Cien años más tarde, su cuerpo fue repatriado y descansa en el Panteón Nacional, en Caracas.
No escribió mucho y gran parte de sus escritos se perdió en un incendio en Quito. Pero su obra y su impacto perduran y resultan inspiradores tanto en su propuesta pedagógica como en su reclamo de una construcción de pensamiento y acción originales para América. Su pedagogía del estímulo del niño curioso, crítico, “preguntón” y su esperanza puesta en el pensamiento americano original son consistentes entre sí. Soñó, como una generación más tarde lo haría Sarmiento en Argentina, con la colonización agrícola y el parcelamiento que produjese una amplia clase media rural y de pequeños pueblos. Pero a diferencia del argentino, no veía necesario que el colono fuese europeo en desprecio de la condición originaria y mestiza. Rodríguez imaginaba colonizar toda la América con protagonistas americanos.
La educación popular complementaría el plan.
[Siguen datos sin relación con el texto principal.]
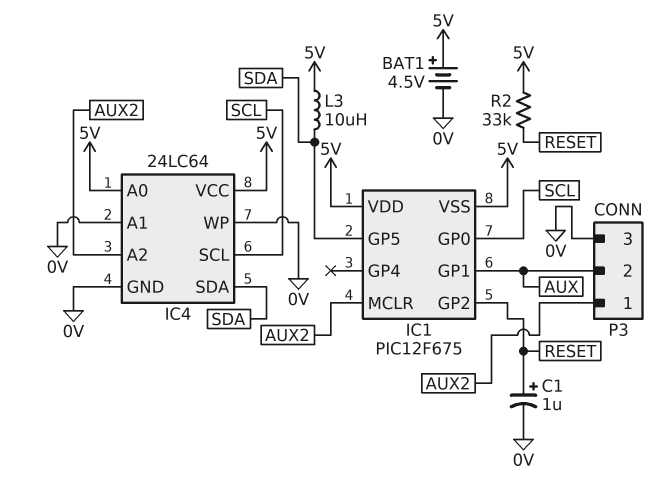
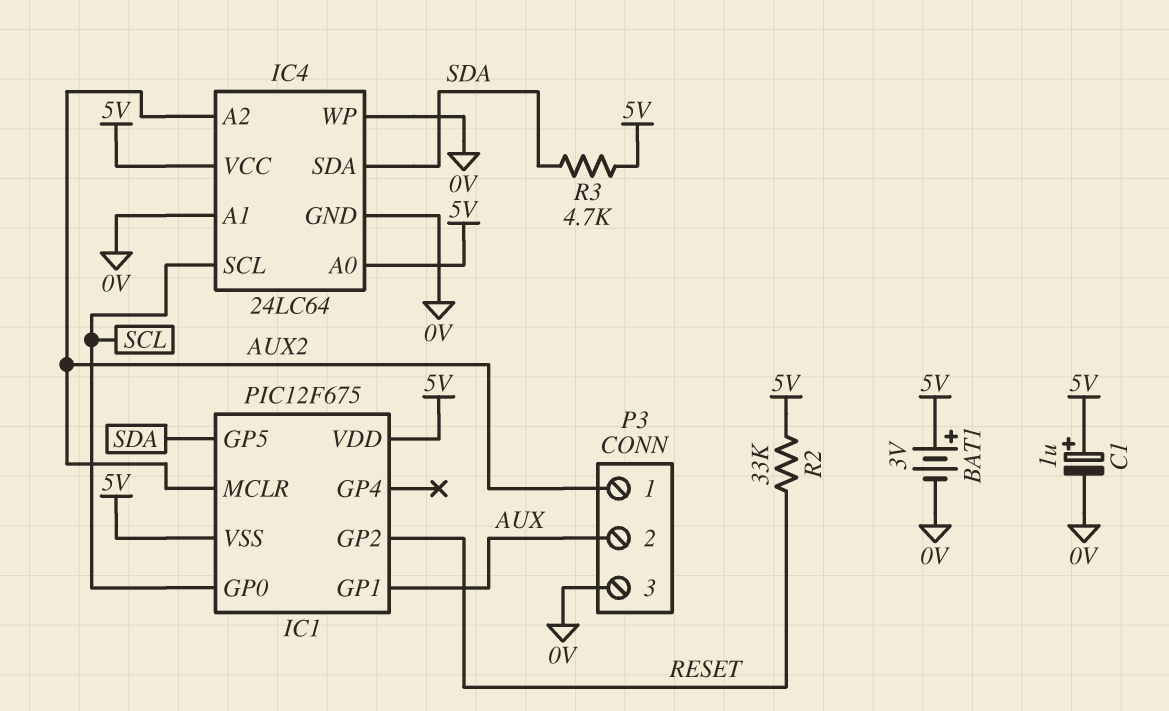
BAT1: 4.5V (plus 5V, minus 0V) -> 3V (plus 5V, minus 0V)
C1: 1uF (plus RESET, minus 0V) -> 1uF (plus 5V, minus 0V)
L3: 10uH (5V, SDA) -> none
R3: none -> 4.7k (5V, SDA)

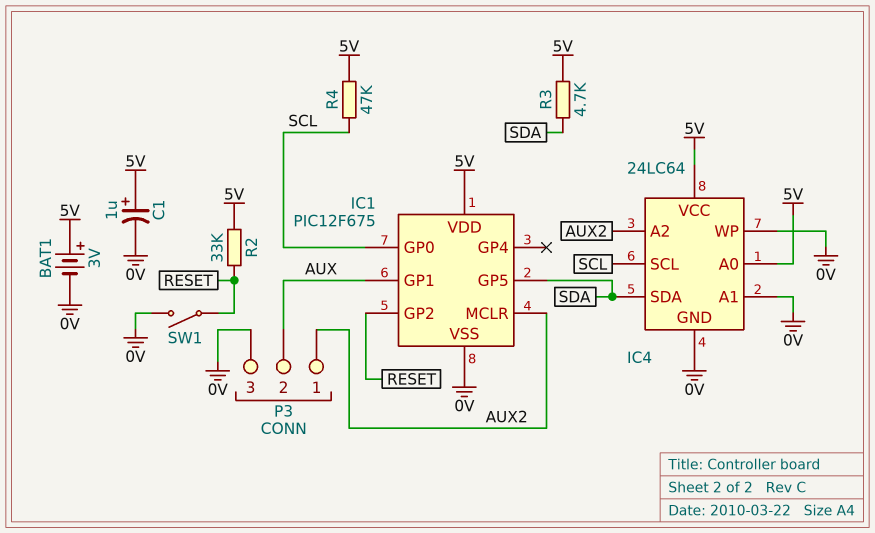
IC1 pin VSS: 5V -> 0V
R4: none -> 47k (5V, SCL)
SW1: none -> switch (0V, RESET)

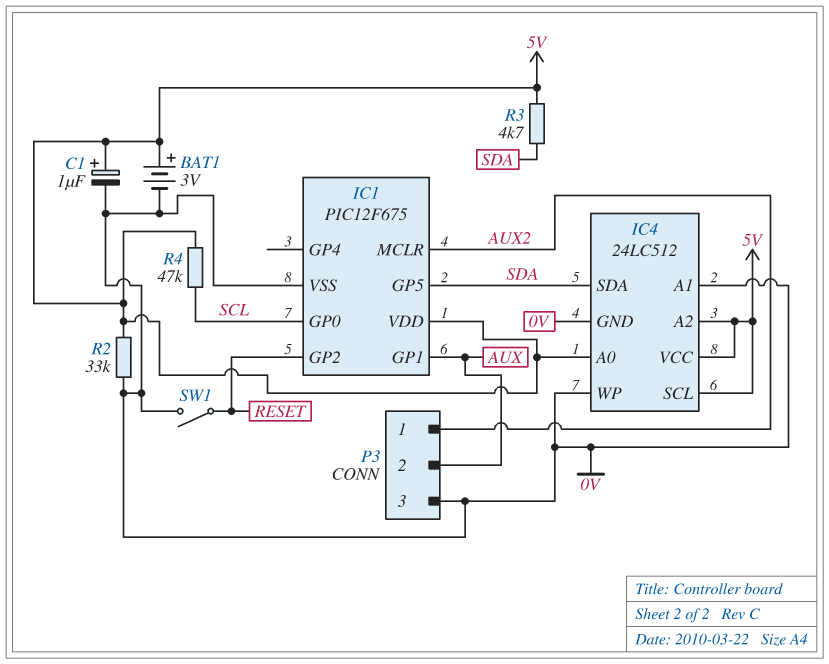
IC4: 24LC64 -> 24LC512
IC4 pin A2: AUX2 -> 5V
IC4 pin SCL: SCL -> 5V
R2: 33k (5V, RESET) -> 33k (0V, 5V)

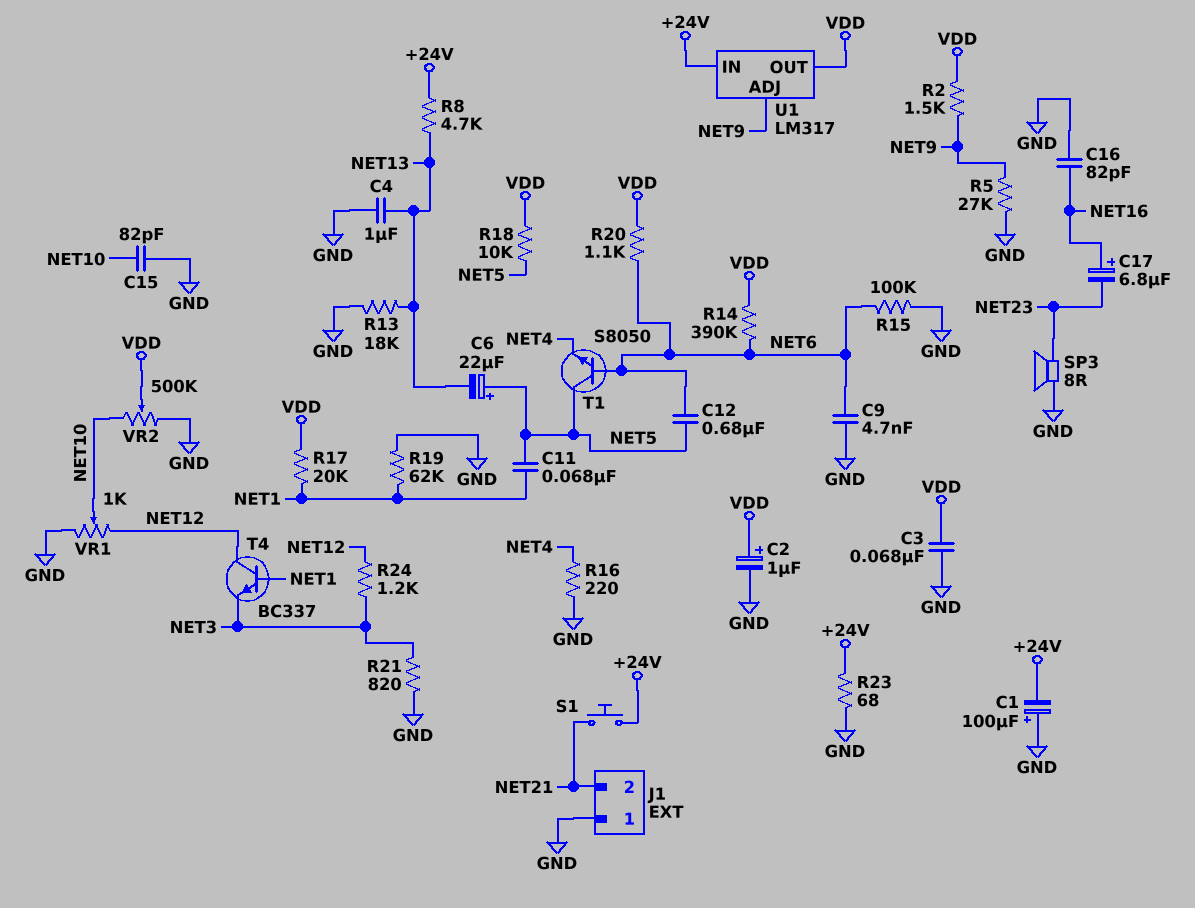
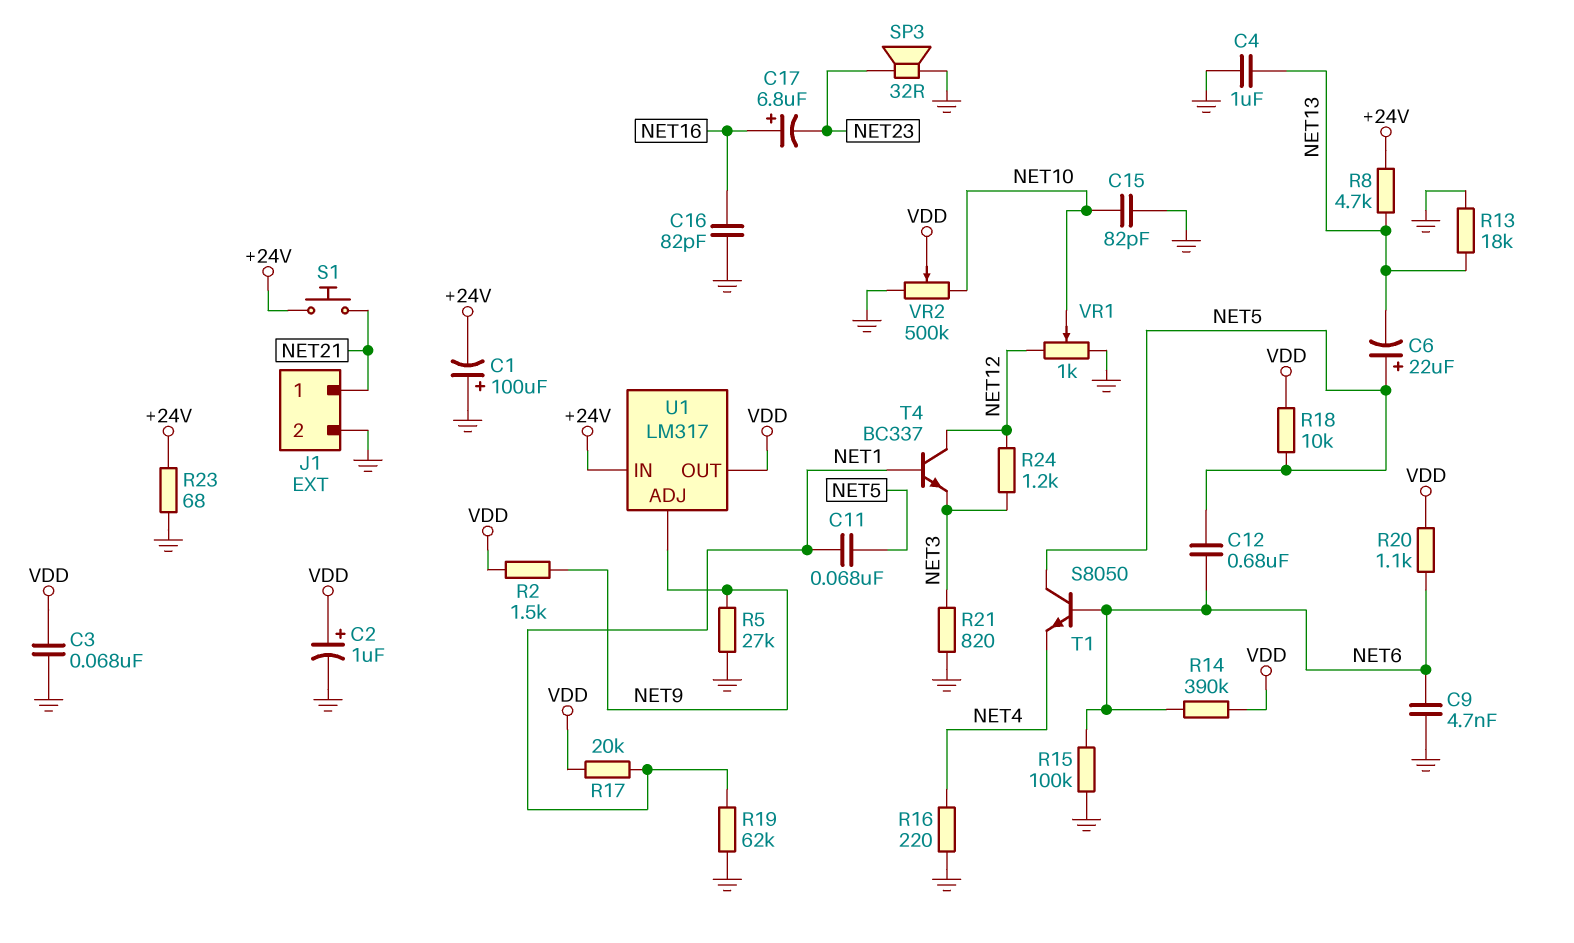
J1 pin 1: GND -> NET21
J1 pin 2: NET21 -> GND
SP3: speaker 8R (GND, NET23) -> speaker 32R (GND, NET23)

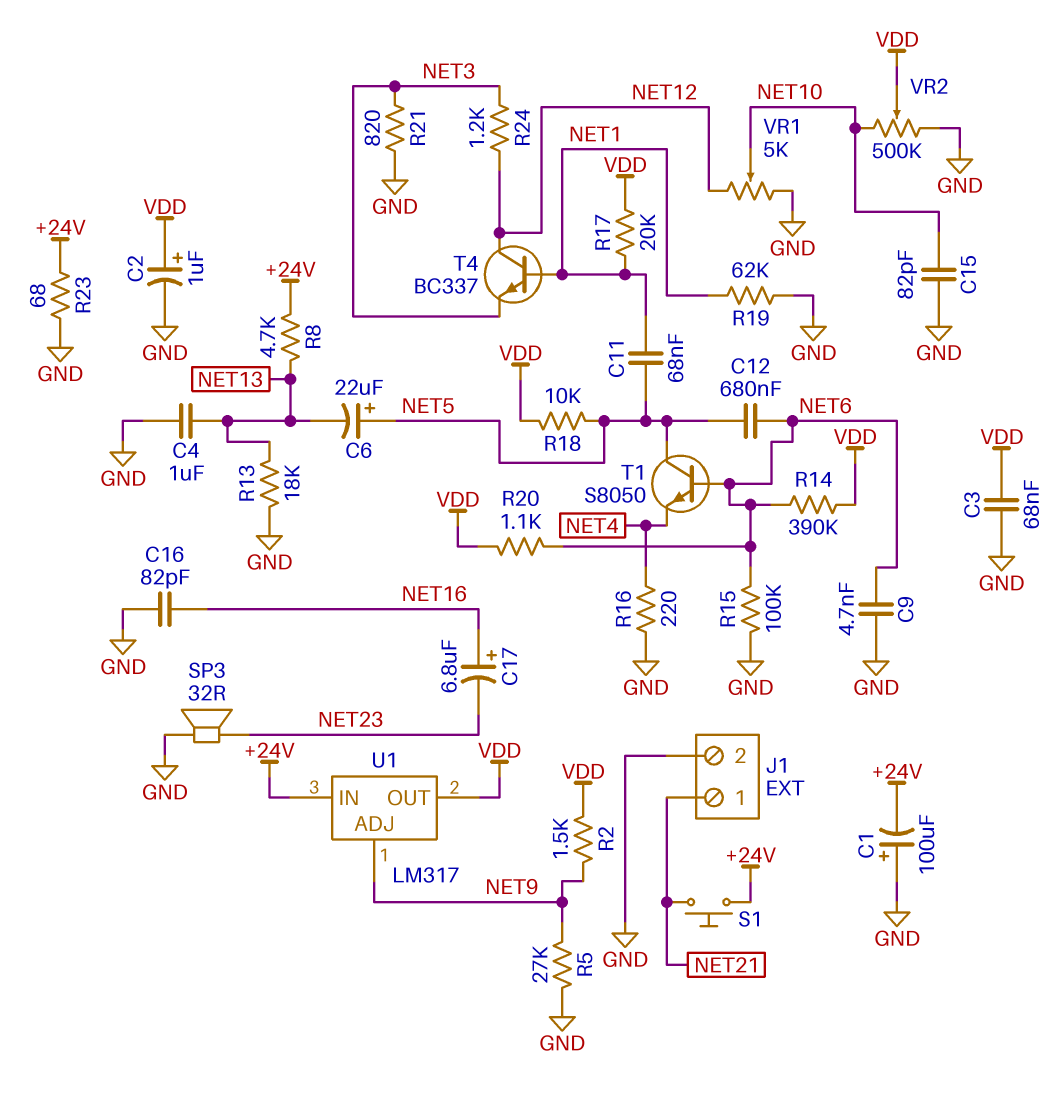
VR1: 1k (GND, NET12, wiper NET10) -> 5k (GND, NET12, wiper NET10)

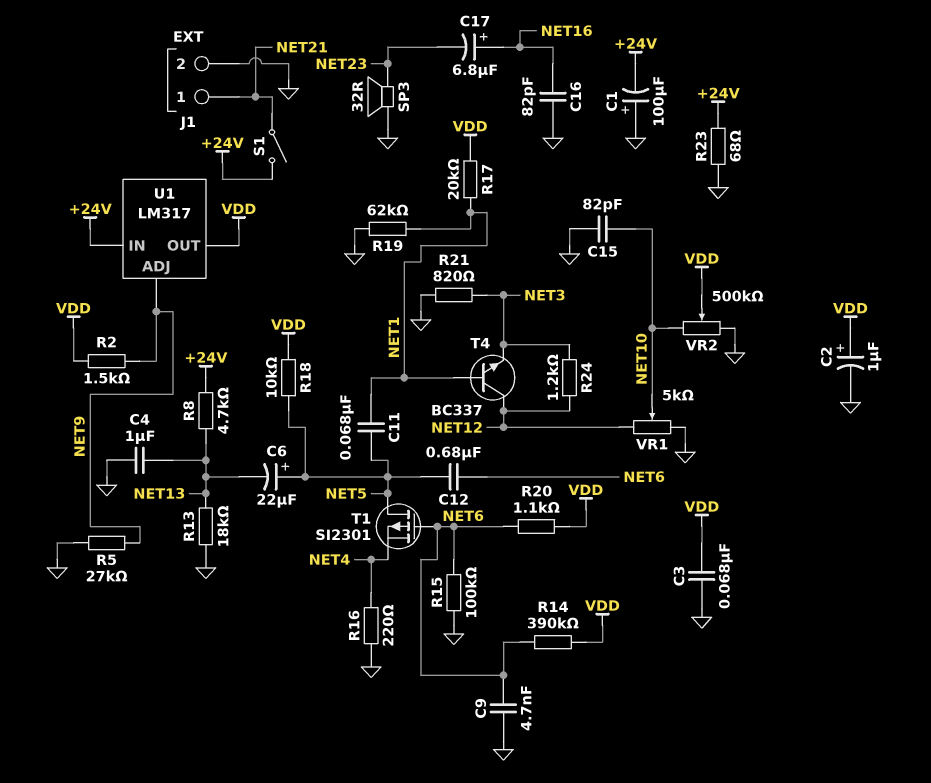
S1: button (+24V, NET21) -> switch (+24V, NET21)
T1: NPN S8050 (B NET6, C NET5, E NET4) -> PMOS SI2301 (G NET6, D NET5, S NET4)

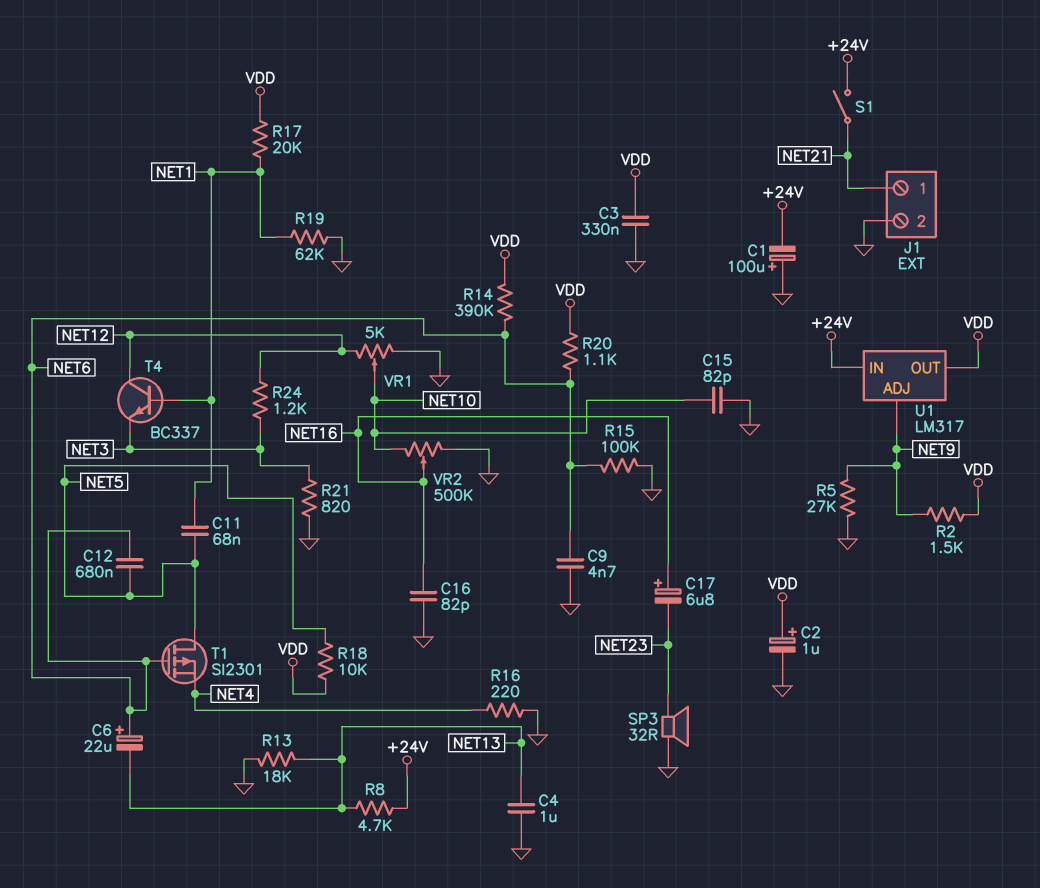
C3: 68nF (GND, VDD) -> 330nF (GND, VDD)
C6: 22uF (plus NET5, minus NET13) -> 22uF (plus NET6, minus NET13)
R23: 68 (+24V, GND) -> none
VR2: 500k (GND, NET10, wiper VDD) -> 500k (GND, NET10, wiper NET16)

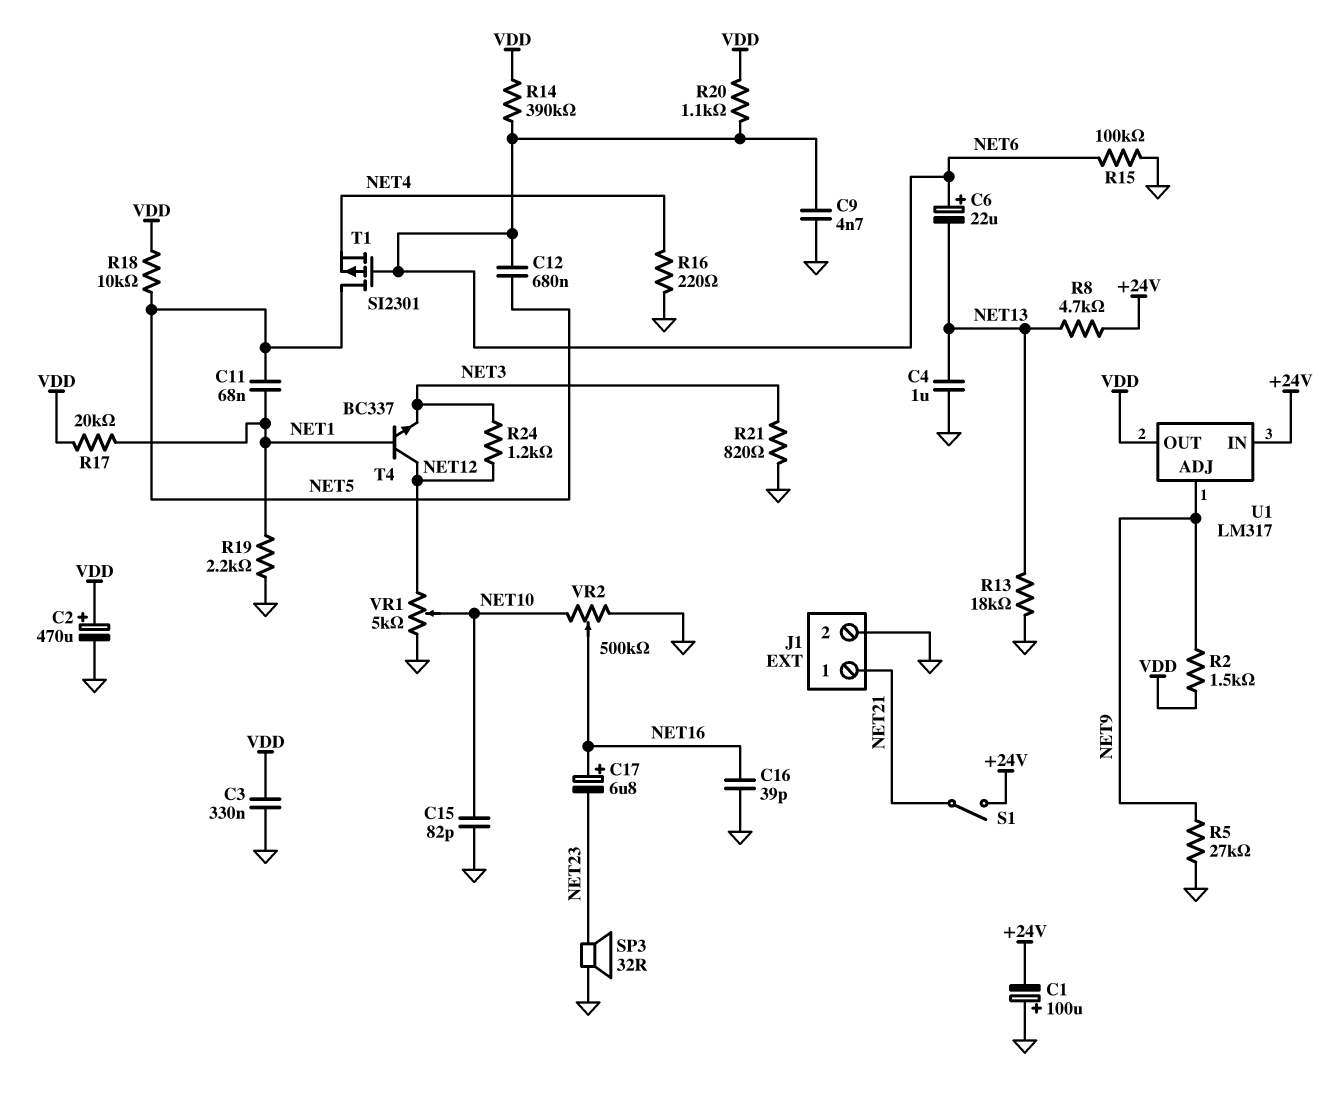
C2: 1uF (plus VDD, minus GND) -> 470uF (plus VDD, minus GND)
C16: 82pF (GND, NET16) -> 39pF (GND, NET16)
R19: 62k (GND, NET1) -> 2.2k (GND, NET1)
Promovió en ese marco la integración de escuela y fábrica, la enseñanza bilingüe en castellano y en lenguas indígenas, y el fin de todo oscurantismo.
Entre sus escritos más conocidos destacan el mencionado Sociedades americanas … (1828), El Libertador del Mediodía de América y sus compañeros de Armas (1830), Reflexiones sobre los defectos que vician la escuela de primeras letras en Caracas, y medio de lograr su reforma por un nuevo establecimiento (1794, no publicado en vida), Extracto sucinto de mi Obra sobre la Educación Republicana (3 artículos) (Bogotá, El Neo Granadino, 1849), Consejos de amigo dados al Colegio de Latacunga (Latacunga, 1851).